Along the way he’ll meet up with an eclectic band of characters, 10 in all, with a party of 5 going into battle together at any one time. Combat is turned based and before going into a dungeon you can see the enemies you’re going up against and what their strengths and weakness are. The combat will be very familiar to anyone who’s played a turn-based style RPG. You can use close combat, ranged attacks, area of effect attacks, use health or mana potions, and change characters positions. A small gripe I did have during combat was when selecting which attack I was going to use, a large black box with the description of the attack would appear on the screen taking up screen real estate. This made it difficult to see which enemy I was selecting to attack. Not game breaking but a little annoying.

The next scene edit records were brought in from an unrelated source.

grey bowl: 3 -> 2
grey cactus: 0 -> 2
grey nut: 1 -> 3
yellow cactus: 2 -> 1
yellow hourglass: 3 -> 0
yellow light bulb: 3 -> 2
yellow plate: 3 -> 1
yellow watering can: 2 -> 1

Traversing the dungeons involves a top down map made up of squares. The dungeon is procedurally generated. You’ll move in one of four directions, running into traps, events, or rooms with enemies until you make it to the treasure room. You can choose to keep exploring the map if you still have some areas to reveal. By completing all challenges on the map you gain gems so you can replay the Heroic version.
If you press L1 on the controller when moving around the map, you can view different character abilities. One ability can help you avoid traps by revealing two squares in each direction of the current location. If you do land on a trap, depending on the members of the team you’re rolling with, you’ll be given the option to disarm the trap or one of your team takes some damage.

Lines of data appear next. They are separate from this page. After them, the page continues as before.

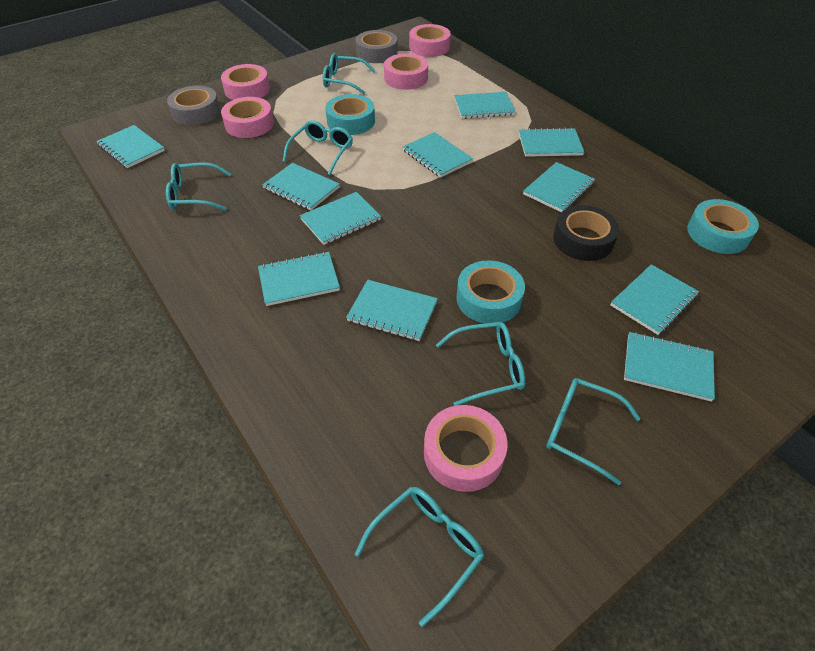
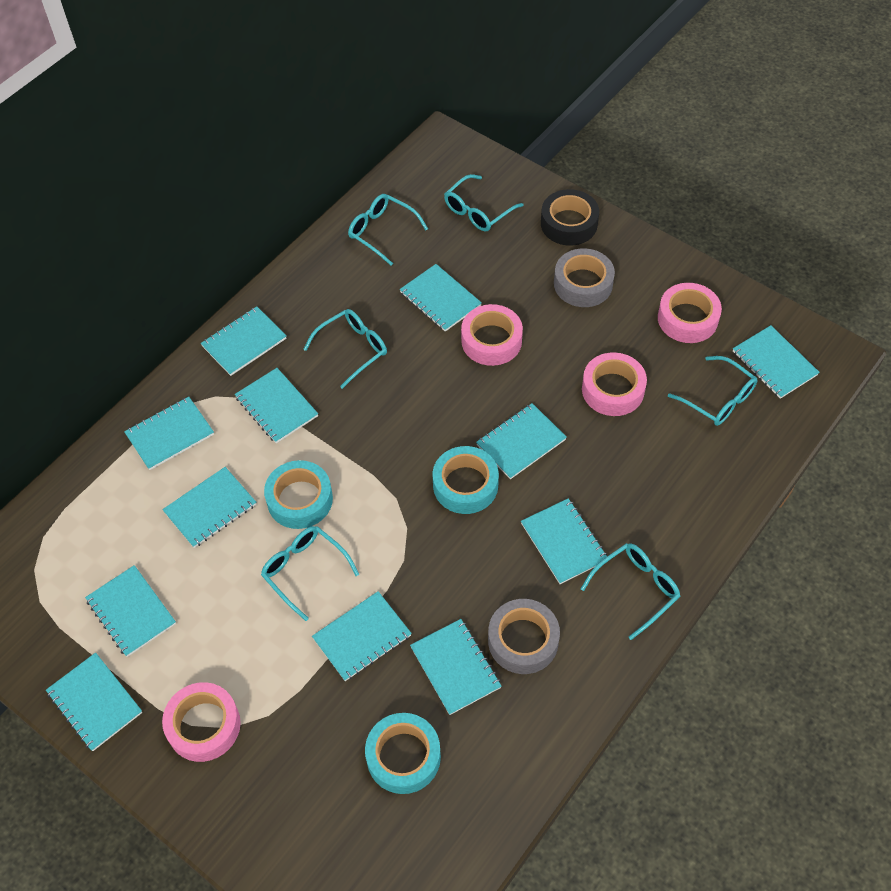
pink tape: 5 -> 4
turquoise notebook: 11 -> 12

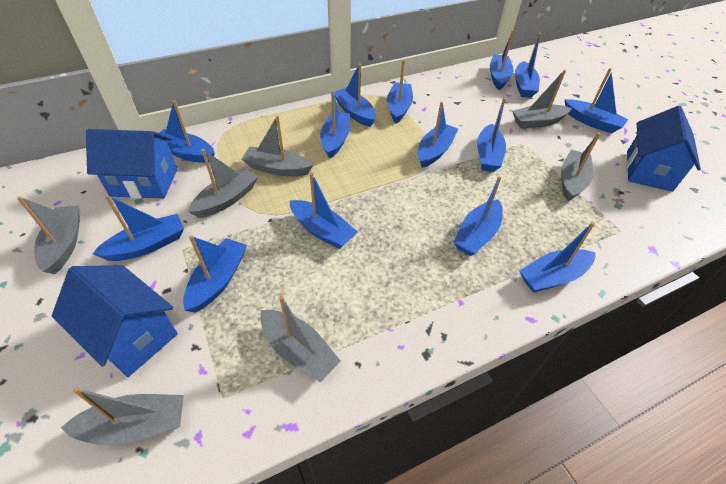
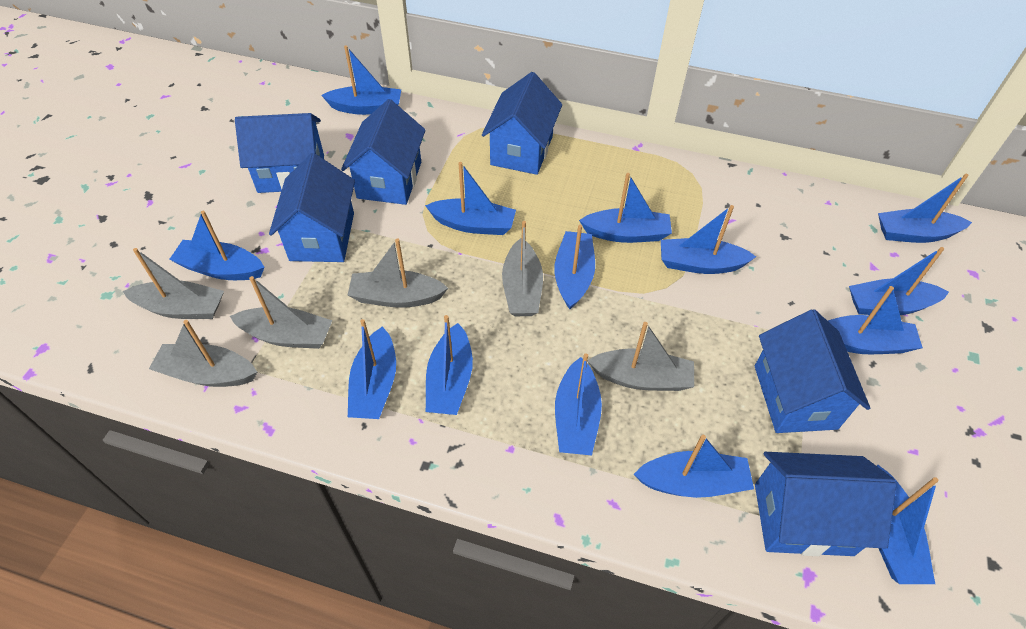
blue house: 3 -> 6
grey boat: 7 -> 6

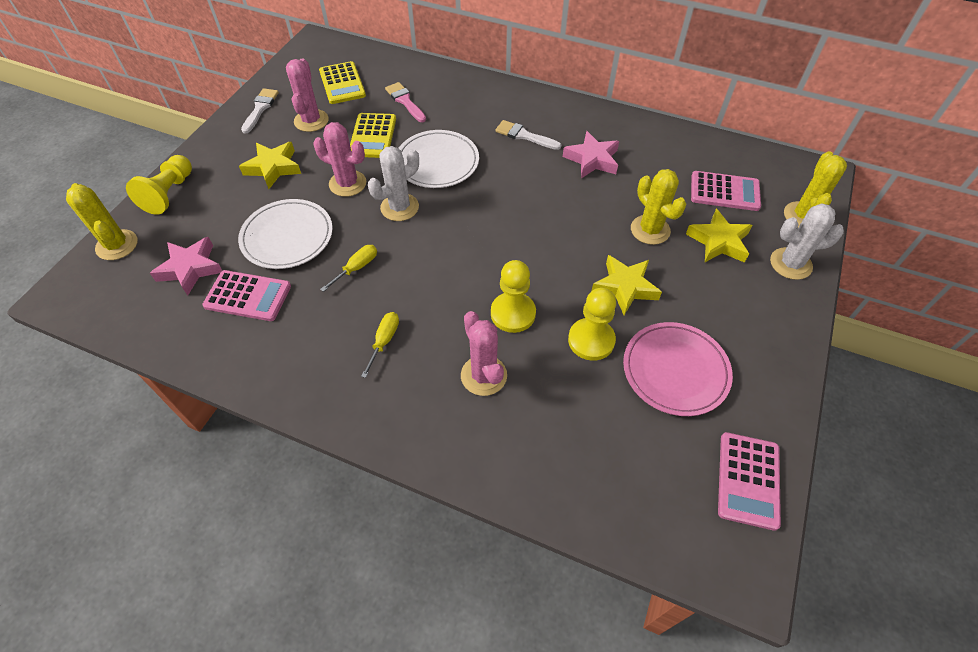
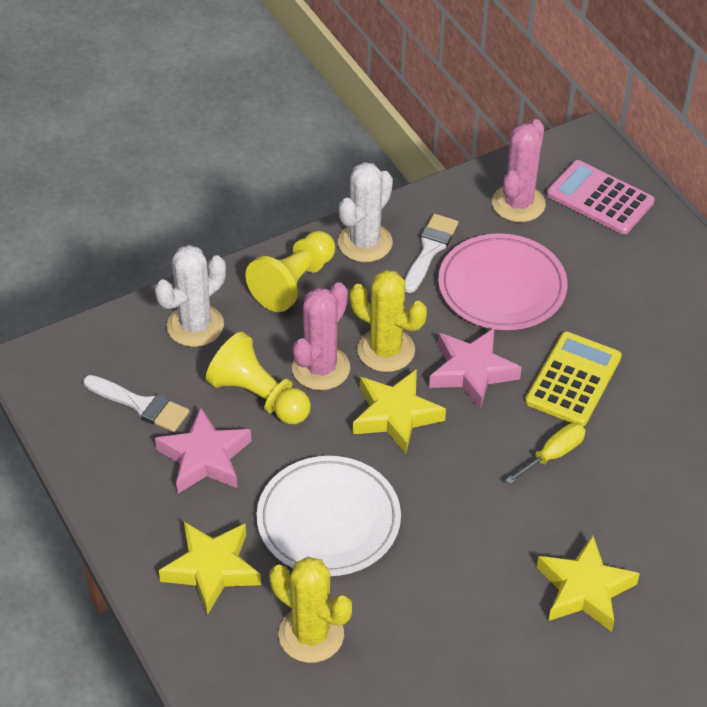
pink brush: 1 -> 0
pink cactus: 3 -> 2
pink calculator: 3 -> 1
white plate: 2 -> 1
yellow cactus: 3 -> 2
yellow calculator: 2 -> 1
yellow pawn: 3 -> 2
yellow screwdriver: 2 -> 1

Each member of the party has his or her own skill trees to add ‘Talent’ points to. For example, Elain can put points into his Swordsman, Archer, and Ranger skill trees. Odessa can put points into Warrior, Bulwark, and Amazon Queen. With each different character having their own attributes you won’t be short of options for building a strong and diverse team. Weapons can be buffed and the game also has a crafting element. You can make better gear from resources found on your journey. You can also buy and sell items in the shop.

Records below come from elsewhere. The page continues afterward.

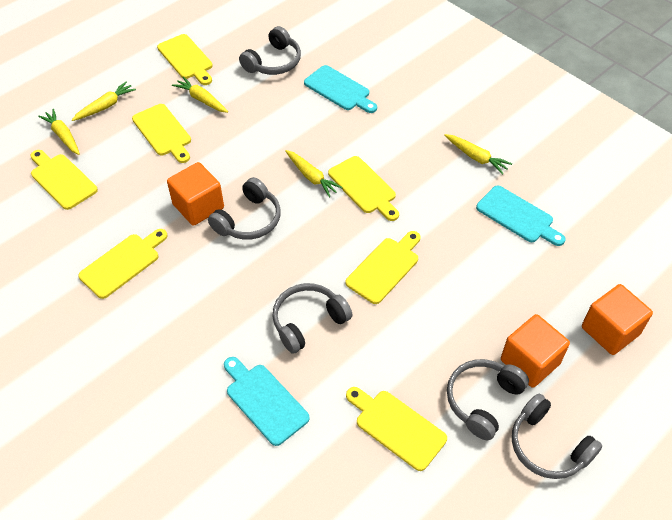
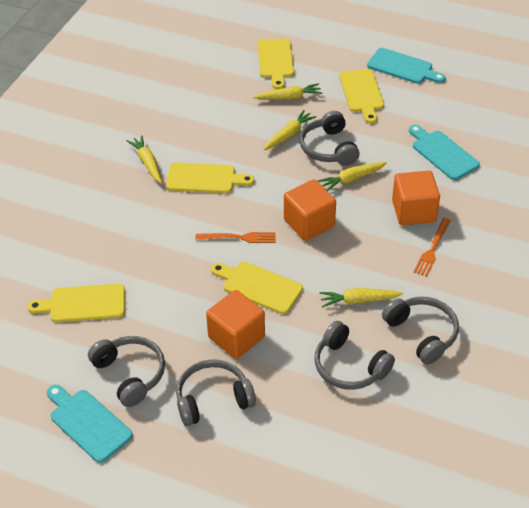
orange fork: 0 -> 2
yellow cutting board: 7 -> 5

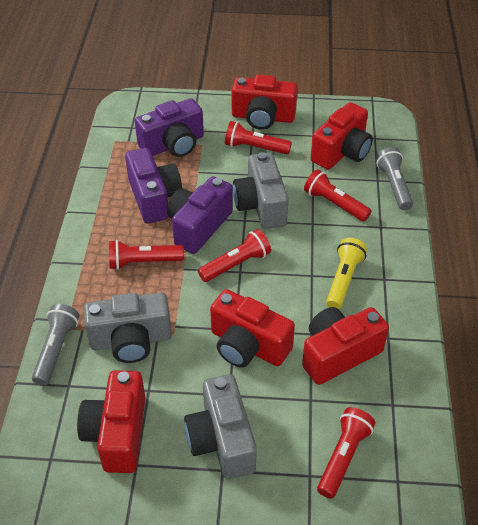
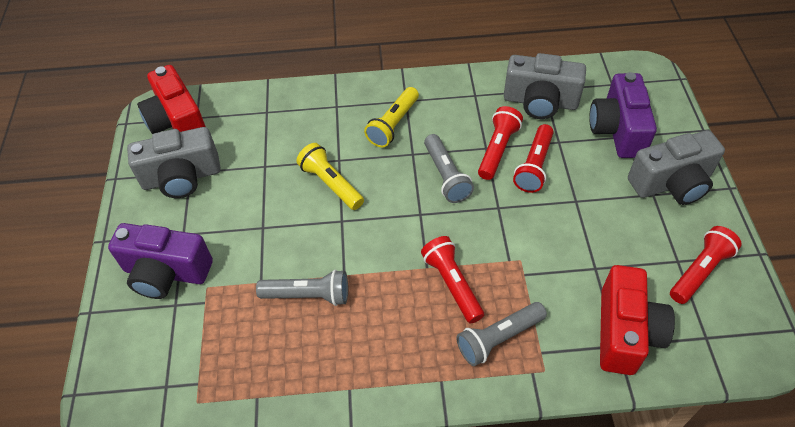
grey flashlight: 2 -> 3
purple camera: 3 -> 2
red camera: 5 -> 2
red flashlight: 5 -> 4
yellow flashlight: 1 -> 2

Where the problem lies is that it takes a lot of time to gain Talent points and in later levels, as the difficulty starts to ramp up, you’ll find yourself going back over earlier levels multiple times and that’s were the grind comes in. This wouldn’t be so bad except that after a few short hours repetition kicks in. If I was playing this on mobile on short journeys, I wouldn’t mind it so much, but I struggled to play for longer sessions on console. I felt like I’d seen everything in the first couple of hours of play, after which the game started to just rinse and repeat.
Which is a shame because when I did play I found the dialogue to be really entertaining. It got a genuine laugh out of me when I walked into a dungeon and the skeletons told me to just move on. They just wanted to be left alone to RIP, all before I initiated a fight with them.
For the most part, I really did enjoy my time in Dungeon Rushers. The game is funny, has solid combat, a crafting system, and fully customizable skill tree for the whole party. If you’re looking for something you can just jump in and out of, it’s certainly not a bad game and it’s at its best in bite sized gaming.